German Clinical Trials Register (drks.de) ID: DRKS00022428.

Funding

This study was funded with a grant from the Foundation for a Smoke-Free World, a US nonprofit 501(c)(3) private foundation with a mission to end smoking in this generation. The Foundation accepts charitable gifts from PMI Global Services Inc. (PMI); under the Foundation’s Bylaws and Pledge Agreement with PMI, the Foundation is independent from PMI and the tobacco industry. The contents, selection, and presentation of facts, as well as any opinions expressed herein are the sole responsibility of the authors and under no circumstances shall be regarded as reflecting the positions of the Foundation for a Smoke-Free World, Inc.

Statement of human rights

All described procedures performed in the study involving human participants were in accordance with the ethical standards of the Ethics Commission of Hamburg Medical Association and the Good Clinical Practice (GCP). This article does not contain any studies with animals performed by any of the authors.

This clinical study was planned and performed in accordance with.

• -The Declaration of Helsinki in its version of Fortaleza, 2013;
• -§ 15 der Berufsordnung der Ärzte.

On behalf of the responsible investigator, the CTC North had submitted, among other documents, the study protocol, subject information and the informed consent form to the ‘Ethik-Kommission der Ärztekammer Hamburg’ and requested approval. The approval (favorable opinion) of the Ethics Committee (reference number: PV7084) was obtained prior to the clinical study start, on September 10, 2019.

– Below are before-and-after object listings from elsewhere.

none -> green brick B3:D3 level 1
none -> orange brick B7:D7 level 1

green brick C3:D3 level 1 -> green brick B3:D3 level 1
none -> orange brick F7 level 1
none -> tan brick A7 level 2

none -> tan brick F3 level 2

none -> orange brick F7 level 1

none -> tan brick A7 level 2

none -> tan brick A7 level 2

CRediT authorship contribution statement

Filip Sibul: Project administration, Writing – original draft. Therese Burkhardt: Project administration, Writing – original draft. Alpeshkumar Kachhadia: Investigation, Writing – original draft. Fabian Pilz: Investigation, Writing – original draft. Gerhard Scherer: Conceptualization, Writing – review & editing. Max Scherer: Conceptualization, Supervision, Funding acquisition, Writing – review & editing. Nikola Pluym: Conceptualization, Supervision, Writing – review & editing.

Declaration of competing interest

The authors declare no conflict of interest.